You understand this precisely. CGEL (398-9) identifies which, what, whichever and whatever as relative determinatives and remarks that
The only relative determinative found outside the fused construction is which. It occurs in supplementary but not integrated relatives.
The ‘fused construction’ is also known as the ‘free relative’ construction, so CGEL is speaking here of the use of which in bound relative clauses, as in your examples.
The supplementary/integrated distinction is more widely known as that between nonrestrictive and restrictive relative clauses: relative determinative which is not used in restrictive relatives. In Present-Day English the noun it determines (point and case in your examples) almost always refers to the entire head clause or to some implicit aspect of that clause’s content
At the point at which I was told that my work was unsatisfactory I submitted my resignation.
In a case in which you feel to frail to deal with things, do them as soon as is convenient.
Where is a ‘pro-form’—it ‘stands for’ or refers to another entity in the discourse—but it is not a pronoun. It should be understood as a ‘pro-adverbial: it stands for an adverb, or for a clause or preposition phrase which acts as an adverb.
Because where does not stand for a noun or noun phrase, it cannot act as the object of a preposition:
∗ The office in where I work is on the fourth floor.
If you want to refer to the place itself in a preposition phrase you must use which:
ok The office in which I work is on the fourth floor.
HOWEVER: this does not mean that the three examples in your question are ungrammatical; they are grammatical, but they do not mean what you want them to mean.
Just like pronoun wh- forms, where can be used to head an interrogative:
Where do you work? —I work at 1801 Broadway.
Where can also head a bound relative clause:
I work at 1801 Broadway, where my office is on the fourth floor.
Here where is equivalent to in or at which place.
- Note, by the way, that in such clauses where may also have the extended sense of at the place where:
I work on Broadway, where it intersects with Washington.
Where can also be used to head a
fused relative clause; and this is where it gets tricky. In this sort of clause the
wh- form does not stand for another entity but designates a ‘variable’ whose referent is not specified: in effect, the
wh- form is its own referent! A fused relative clause acts as an NP (nominal); for instance, it may be the subject or object of a verb:
Where I work is my office on Broadway.
I will tell him where I work, and he can meet me there.
And the clause—not where itself, but the entire clause it heads—may also act as the object of a preposition:
The bus stops three blocks from where I work.
That is what is involved in your three examples. As you will see from the paraphrases, they signify something quite different from what you intend:
- The bridge under where we live... This does not mean that you live under the bridge, but that the bridge is under the place where you live: apparently you live over the bridge! What you mean is The bridge under which we live ...
- The beach behind where I am standing... This does not mean that you are standing behind the beach, but that the beach is behind the place where you are standing: apparently you are standing in the water looking out to sea!
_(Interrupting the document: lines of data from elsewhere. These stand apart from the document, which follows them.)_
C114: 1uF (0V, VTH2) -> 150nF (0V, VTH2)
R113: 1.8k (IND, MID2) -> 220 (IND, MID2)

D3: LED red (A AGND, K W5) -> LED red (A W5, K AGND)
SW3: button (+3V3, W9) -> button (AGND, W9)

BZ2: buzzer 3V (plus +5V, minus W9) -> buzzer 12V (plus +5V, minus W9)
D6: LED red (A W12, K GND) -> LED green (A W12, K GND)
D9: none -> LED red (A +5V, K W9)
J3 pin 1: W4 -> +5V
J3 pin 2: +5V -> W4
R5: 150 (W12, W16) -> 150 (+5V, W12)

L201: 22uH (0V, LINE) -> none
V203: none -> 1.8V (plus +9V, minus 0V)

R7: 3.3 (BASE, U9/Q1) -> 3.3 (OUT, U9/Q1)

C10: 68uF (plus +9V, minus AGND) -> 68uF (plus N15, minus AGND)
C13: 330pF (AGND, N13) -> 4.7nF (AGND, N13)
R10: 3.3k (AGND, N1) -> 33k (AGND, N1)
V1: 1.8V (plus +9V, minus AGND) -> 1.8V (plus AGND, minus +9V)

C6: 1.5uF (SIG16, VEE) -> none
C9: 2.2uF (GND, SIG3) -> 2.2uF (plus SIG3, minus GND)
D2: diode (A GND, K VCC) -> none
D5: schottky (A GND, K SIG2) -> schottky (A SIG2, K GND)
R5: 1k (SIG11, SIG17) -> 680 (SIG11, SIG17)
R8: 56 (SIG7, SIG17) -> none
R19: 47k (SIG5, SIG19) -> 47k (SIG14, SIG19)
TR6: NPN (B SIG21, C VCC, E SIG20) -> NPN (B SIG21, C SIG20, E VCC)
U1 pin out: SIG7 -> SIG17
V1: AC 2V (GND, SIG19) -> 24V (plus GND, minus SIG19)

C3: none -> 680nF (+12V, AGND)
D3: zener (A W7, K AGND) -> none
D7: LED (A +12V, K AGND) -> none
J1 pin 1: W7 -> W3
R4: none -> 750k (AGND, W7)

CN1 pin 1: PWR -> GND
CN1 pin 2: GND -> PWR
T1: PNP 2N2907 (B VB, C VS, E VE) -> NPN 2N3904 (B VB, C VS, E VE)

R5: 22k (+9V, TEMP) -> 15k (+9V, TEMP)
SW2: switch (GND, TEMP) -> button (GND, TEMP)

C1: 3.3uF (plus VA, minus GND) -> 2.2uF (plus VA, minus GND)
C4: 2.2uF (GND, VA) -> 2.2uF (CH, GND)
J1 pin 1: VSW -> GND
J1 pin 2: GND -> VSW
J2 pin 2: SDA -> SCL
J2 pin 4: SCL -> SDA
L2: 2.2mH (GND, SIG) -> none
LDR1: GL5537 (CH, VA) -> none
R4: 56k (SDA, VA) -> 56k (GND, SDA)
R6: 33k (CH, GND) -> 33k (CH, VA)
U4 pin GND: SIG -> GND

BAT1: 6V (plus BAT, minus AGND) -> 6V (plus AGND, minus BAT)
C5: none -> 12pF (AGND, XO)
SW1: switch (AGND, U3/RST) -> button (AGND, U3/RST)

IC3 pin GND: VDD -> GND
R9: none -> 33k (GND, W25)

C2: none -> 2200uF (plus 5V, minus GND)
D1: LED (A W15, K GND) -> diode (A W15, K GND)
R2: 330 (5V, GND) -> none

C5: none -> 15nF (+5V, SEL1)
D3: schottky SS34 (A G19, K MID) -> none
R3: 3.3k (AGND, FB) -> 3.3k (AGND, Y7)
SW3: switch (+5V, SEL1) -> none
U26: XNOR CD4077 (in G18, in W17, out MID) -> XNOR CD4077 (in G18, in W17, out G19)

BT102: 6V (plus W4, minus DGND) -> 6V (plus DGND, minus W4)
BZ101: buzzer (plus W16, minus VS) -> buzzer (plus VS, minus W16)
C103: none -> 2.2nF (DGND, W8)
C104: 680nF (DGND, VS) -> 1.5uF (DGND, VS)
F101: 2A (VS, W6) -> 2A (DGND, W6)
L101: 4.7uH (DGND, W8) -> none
What you mean is The beach behind which I am standing...
- The shop {next to/close to/before/opposite/in front of, etc} where we live... These are not all so absurd as the previous examples, because the spatial relationships are in most cases reciprocal: if the place where you live is ‘opposite’ the shop, the shop is also ‘opposite’ the place where you live. Still, before and in front of inverts the spatial relationship; and in all these cases, you are inverting your topic: instead of a bound relative clause describing where you live relative to the shop, you have a fused relative clause describing where the shop is, relative to where you live.
NOTE: It is true that in casual speech (and in writing which reflects casual speech) where often ends up with the sense of a pronoun; Man_From_India cites
Where's your favorite destination?
In speech, people often start sentences pointing in one direction, and then end them somewhere else. That’s ordinary and inevitable, because they’re assembling their thoughts on the fly. Hearers allow for that imprecision because they’re parsing the same way; and as long as the rough sense is clear nobody worries much about the syntactic details. Noncasual writing, however, demands strict precision, because there’s no opportunity for the writer and reader to clear up any ambiguity or misunderstanding which may arise. My answer above addresses the precise use of where in noncasual writing, which would require
What is your favorite destination?
∗ marks a usage as unacceptable
Best Answer
Where and when, either as interrogatives or as relatives, are not pronouns but pro-adverbs—they ‘stand for’ adverbials of place and time, respectively.
It is thus not strictly true to say that “a relative clause always contains a relative pronoun”—it may also be headed by a relative pro-adverb. And in some cases (as in He told me to stop, which I did) the relative ‘pronoun’ is actually a component of a relative pro-verbal construction with DO.